Photo courtesy of USPOULTRY |
Participating in the ribbon cutting ceremony at IPPE 2013 were (left to right) Joel Newman, president of AFIA; Al Gunderson, chairman of AFIA; Gary Cooper, immediate past chairman of USPOULTRY; John Starkey, president of USPOULTRY; Mark Waller, chairman of USPOULTRY; Larry Odom, immediate past chairman of AMI; and Patrick Boyle, president and CEO of AMI. |
Few will argue the fact that consolidations have taken their toll in the meat and poultry industries — not only in the processor arena, but mergers among suppliers have accelerated in the last 10 years.
In the fast-changing environment of technology and business regimens, those who do not adapt — and adapt quickly — are destined to meet the same fate as a number of household names, such as Polaroid and Kodak. Just yesterday, I was reminiscing with a techie about the old computer brands that were household names but now gravestones: Word Perfect, Harvard Graphics, Lotus, dBase, VisiCalc … the list goes on.
The same holds true for trade shows. Those that cannot adapt to the new ways of conducting business are destined for failure. Few people will argue that face-to-face marketing is one of the most effective tools in sales and marketing, and to establish an environment that creatively brings customers and suppliers together requires new skill sets.

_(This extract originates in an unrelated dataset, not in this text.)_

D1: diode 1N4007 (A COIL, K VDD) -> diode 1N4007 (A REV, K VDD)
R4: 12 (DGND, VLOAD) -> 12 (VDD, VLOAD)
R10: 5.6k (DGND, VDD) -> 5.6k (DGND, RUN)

Suppliers who exhibit at trade shows incur considerable expense, and in the latter part of the last century, the number of shows proliferated. Through the consolidation of target audiences, the pressures on trade shows to adapt have been enormous. The successful ones are those that broaden their scope through strategic alliances.
In 2007, the International Poultry Expo (IPE) joined forces with the American Feed Industry Association’s International Feed Expo (IFE) to help broaden the scope of the two shows while building on complementary interests. In that endeavor, the IFE has experienced a doubling of its exhibitor numbers.

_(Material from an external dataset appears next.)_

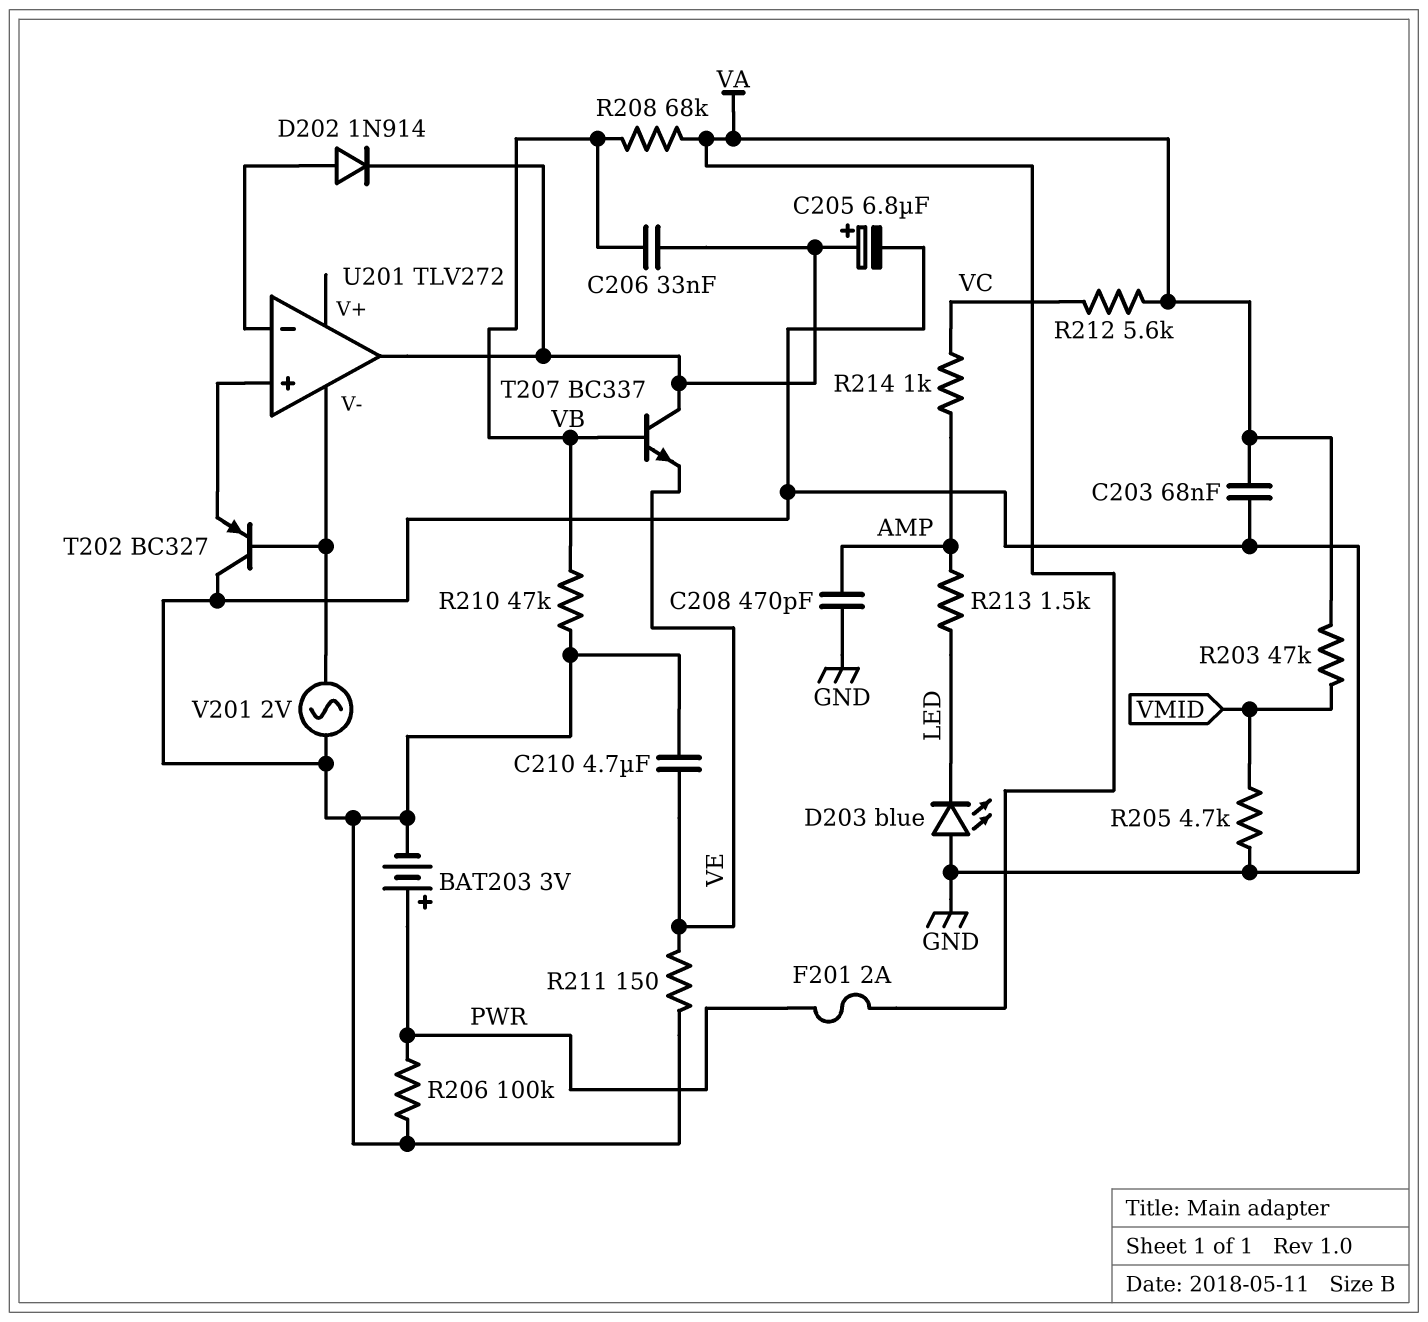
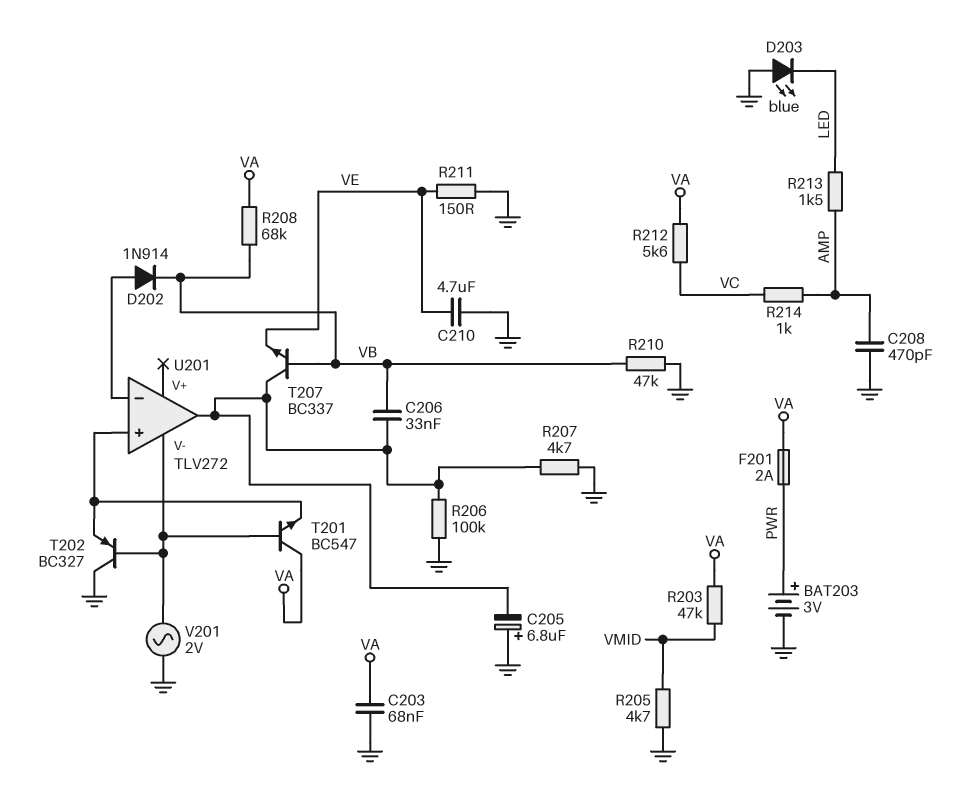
C205: 6.8uF (plus U201/out, minus GND) -> 6.8uF (plus GND, minus U201/out)
D202: diode 1N914 (A U201/in-, K U201/out) -> diode 1N914 (A U201/in-, K VB)
R206: 100k (GND, PWR) -> 100k (GND, U201/out)
R207: none -> 4.7k (GND, U201/out)
T201: none -> NPN BC547 (B U201/V-, C VA, E U201/in+)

For the 2013 show, IPE/IFE expanded through the integration of American Meat Institute’s long-standing show. The three-show combination was re-branded as the International Production & Processing Expo (IPPE). The new partnership yielded results that exceeded everyone’s expectations.

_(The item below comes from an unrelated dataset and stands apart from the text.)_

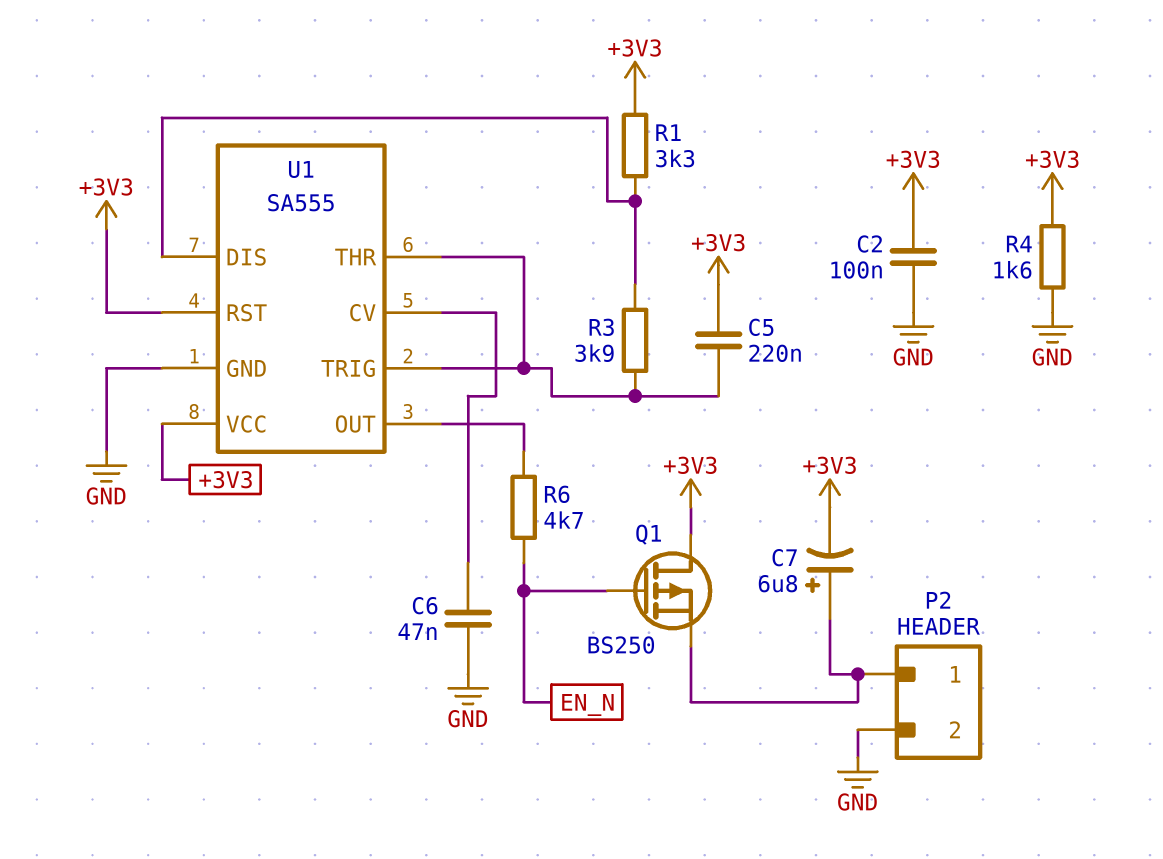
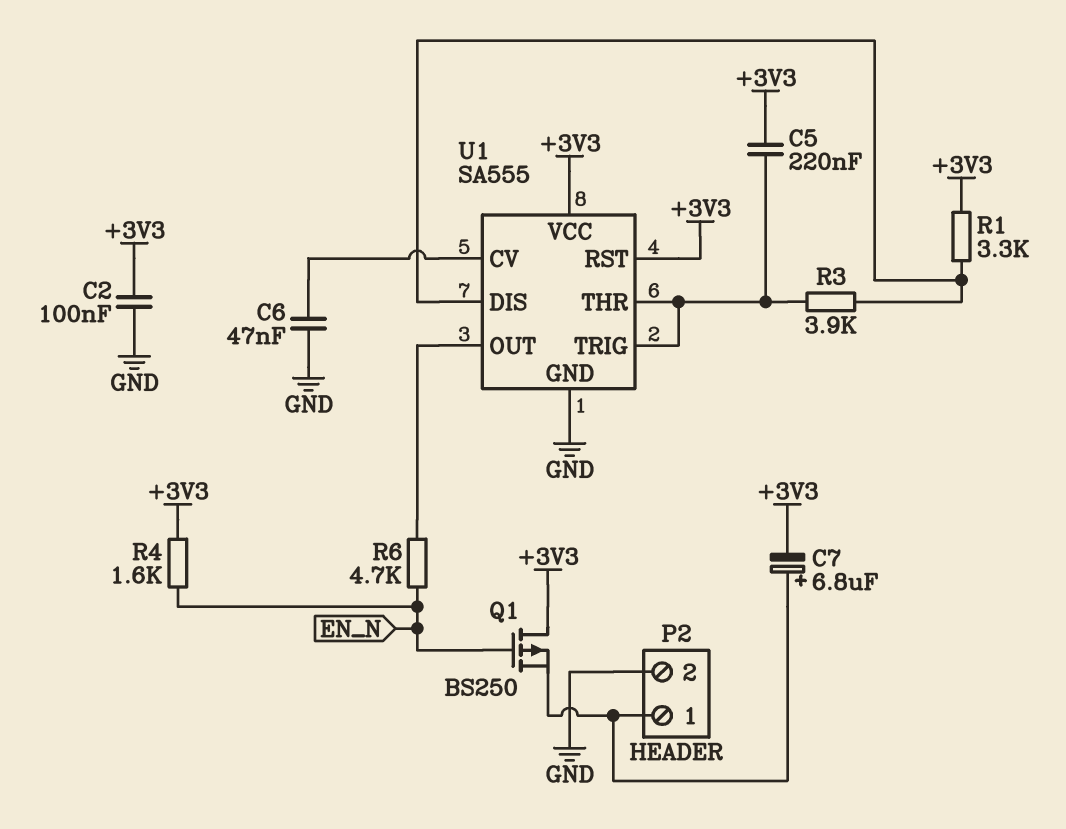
R4: 1.6k (+3V3, GND) -> 1.6k (+3V3, EN_N)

The 2012 IPE/IFE had 895 exhibitors, 295,000 net square feet of exhibit space, and close to 21,000 attendees. The 2013 IPPE, held in January 2013, featured 1,189 exhibitors, more than 430,000 net square feet of exhibit space, and 26,393 attendees.
How does one explain the boom? Exhibitors recognize that the joining of a traditional red meat show with a poultry show makes sense. Most processing-equipment manufacturers have product lines in several protein sectors, and the partnerships have provided three shows in one — therein providing a more efficient use of exhibit resources.
It also makes sense in that a number of the major processing players in the industry have a presence in both the red meat and poultry sectors: Tyson, Cargill, Smithfield and Prestage Farms, just to name a few. Additionally, the combined shows have drawn heavily on the international community, where many of the companies are not only focused on poultry but have beef and pork operations, especially in Latin America. The 2013 IPPE brought in 5,448 attendees from outside of the U.S., representing 111 countries.
As IPPE positions itself for the future, it will continue to broaden its reach in the protein sector. The 2014 IPPE will feature an exhibit area highlighting swine production to complement the poultry production long associated with the show. The goal is to provide farm-to-table coverage of animal agriculture.
Synergy arises when 1+1=3. Separate entities complement each other, and the combination yields greater results than could be accomplished by each acting separately.
Synergy appears to have been clearly demonstrated by the 2013 IPPE, and will continue through future IPPE shows.